J'ai lu et aimé : « L’Algérie, vérités et légendes » de Xavier Driencourt - Par Laurent Sailly


Dans un livre passionnant aussi documenté qu’iconoclaste, Xavier Driencourt, deux fois ambassadeur de France à Alger (de 2008 à 2012 et de 2017 à 2020), publie chez Perrin « L’Algérie, vérités et légendes » évoque deux siècles d’histoire franco-algérienne pour déconstruire les récits officiels entretenus des deux côtés de la Méditerranée.

Xavier Driencourt conteste l’idée d’une conquête française planifiée dès l’origine : selon lui, l’expédition de 1830 résulte surtout d’un enchaînement de circonstances politiques, diplomatiques et militaires, avant que la colonisation ne s’installe progressivement. Il rappelle aussi l’effacement, dans le récit national algérien, des héritages romain, chrétien et juif, jugés incompatibles avec la mémoire officielle postcoloniale.

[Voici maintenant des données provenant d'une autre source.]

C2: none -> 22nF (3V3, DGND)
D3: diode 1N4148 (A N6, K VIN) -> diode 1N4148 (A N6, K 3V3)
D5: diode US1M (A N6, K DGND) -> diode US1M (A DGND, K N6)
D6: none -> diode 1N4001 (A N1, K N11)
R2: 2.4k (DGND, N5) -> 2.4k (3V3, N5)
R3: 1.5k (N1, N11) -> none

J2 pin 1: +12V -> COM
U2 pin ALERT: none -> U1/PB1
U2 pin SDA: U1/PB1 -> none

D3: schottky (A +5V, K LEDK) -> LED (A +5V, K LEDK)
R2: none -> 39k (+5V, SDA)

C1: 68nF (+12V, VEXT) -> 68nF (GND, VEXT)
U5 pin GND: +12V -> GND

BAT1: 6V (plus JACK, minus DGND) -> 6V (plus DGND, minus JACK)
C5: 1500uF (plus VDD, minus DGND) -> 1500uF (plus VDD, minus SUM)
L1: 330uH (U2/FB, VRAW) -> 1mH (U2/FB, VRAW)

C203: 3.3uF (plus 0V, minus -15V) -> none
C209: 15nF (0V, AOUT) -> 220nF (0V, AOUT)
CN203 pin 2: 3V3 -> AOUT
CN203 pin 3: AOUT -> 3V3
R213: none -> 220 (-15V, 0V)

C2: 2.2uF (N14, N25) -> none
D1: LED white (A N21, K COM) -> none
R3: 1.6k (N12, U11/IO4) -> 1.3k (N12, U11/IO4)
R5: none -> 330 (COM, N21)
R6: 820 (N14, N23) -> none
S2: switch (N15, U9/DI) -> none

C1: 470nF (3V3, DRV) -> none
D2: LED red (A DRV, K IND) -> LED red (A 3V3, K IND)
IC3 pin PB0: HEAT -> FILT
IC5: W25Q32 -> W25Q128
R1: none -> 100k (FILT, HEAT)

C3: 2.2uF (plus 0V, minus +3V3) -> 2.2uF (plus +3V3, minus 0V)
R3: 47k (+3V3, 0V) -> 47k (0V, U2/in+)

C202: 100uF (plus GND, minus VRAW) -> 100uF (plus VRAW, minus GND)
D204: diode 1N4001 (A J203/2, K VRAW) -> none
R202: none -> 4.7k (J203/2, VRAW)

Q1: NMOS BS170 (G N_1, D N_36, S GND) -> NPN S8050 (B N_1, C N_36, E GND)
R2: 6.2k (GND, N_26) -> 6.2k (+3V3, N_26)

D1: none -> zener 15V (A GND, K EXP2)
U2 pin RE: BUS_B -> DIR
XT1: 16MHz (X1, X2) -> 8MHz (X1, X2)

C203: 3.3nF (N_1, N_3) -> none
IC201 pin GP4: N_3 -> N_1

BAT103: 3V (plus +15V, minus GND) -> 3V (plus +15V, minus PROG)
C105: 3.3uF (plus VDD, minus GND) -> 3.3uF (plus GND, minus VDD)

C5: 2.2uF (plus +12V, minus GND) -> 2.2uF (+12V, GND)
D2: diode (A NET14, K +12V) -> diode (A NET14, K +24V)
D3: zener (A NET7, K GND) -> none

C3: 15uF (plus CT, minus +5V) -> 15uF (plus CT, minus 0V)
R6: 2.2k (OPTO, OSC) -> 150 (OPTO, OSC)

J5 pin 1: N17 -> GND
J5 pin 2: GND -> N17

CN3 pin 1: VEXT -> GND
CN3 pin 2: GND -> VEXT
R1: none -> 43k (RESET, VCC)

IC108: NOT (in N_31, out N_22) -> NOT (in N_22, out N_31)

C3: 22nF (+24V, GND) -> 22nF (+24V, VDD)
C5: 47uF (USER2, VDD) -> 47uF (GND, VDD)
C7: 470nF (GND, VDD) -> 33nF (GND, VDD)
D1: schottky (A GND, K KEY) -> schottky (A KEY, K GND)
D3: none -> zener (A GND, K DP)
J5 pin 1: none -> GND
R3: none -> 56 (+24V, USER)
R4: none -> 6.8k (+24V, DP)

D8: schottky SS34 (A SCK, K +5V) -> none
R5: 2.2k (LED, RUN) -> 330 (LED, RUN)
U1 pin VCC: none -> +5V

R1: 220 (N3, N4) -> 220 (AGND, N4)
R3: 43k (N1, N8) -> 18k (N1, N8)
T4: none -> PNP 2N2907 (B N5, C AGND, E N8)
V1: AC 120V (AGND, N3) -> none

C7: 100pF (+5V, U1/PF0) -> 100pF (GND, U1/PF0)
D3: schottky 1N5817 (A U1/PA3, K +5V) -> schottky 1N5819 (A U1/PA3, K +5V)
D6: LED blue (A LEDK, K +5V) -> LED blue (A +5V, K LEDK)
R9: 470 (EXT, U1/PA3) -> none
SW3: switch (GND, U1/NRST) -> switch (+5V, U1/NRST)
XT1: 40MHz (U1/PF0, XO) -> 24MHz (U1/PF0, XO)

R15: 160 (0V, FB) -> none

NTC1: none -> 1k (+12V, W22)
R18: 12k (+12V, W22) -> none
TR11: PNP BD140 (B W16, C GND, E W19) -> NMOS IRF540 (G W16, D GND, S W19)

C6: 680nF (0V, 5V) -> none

L’ancien ambassadeur voit dans les massacres de Sétif du 8 mai 1945 le véritable point de rupture entre Français et Algériens, ouvrant la voie à la guerre d’indépendance. Il insiste sur la complexité de ce conflit, à la fois guerre de décolonisation, guerre civile française, guerre civile algérienne et crise de l’armée. L’indépendance de 1962 est confisquée par l’armée, qui fonde un régime politico-militaire durable. Les harkis, abandonnés par la France, incarnent selon lui l’une des grandes fautes morales de la décolonisation. Pour l’auteur, le pouvoir algérien actuel demeure solide grâce au contrôle de l’armée, à la répression politique, aux élections verrouillées et à une légitimité entretenue par le souvenir de la guerre d’indépendance. Il estime que la France, par peur de l’instabilité ou de l’islamisme, accepte trop souvent les provocations d’Alger et maintient une politique de concessions. Driencourt plaide donc pour une relation plus ferme et plus lucide : révision de l’accord franco-algérien de 1968, réduction des visas, contrôle des élites proches du régime et action européenne coordonnée. Au fond, l’ouvrage décrit une relation prisonnière des non-dits, des manipulations mémorielles et de l’incapacité des deux pays à affronter leur histoire commune avec clarté.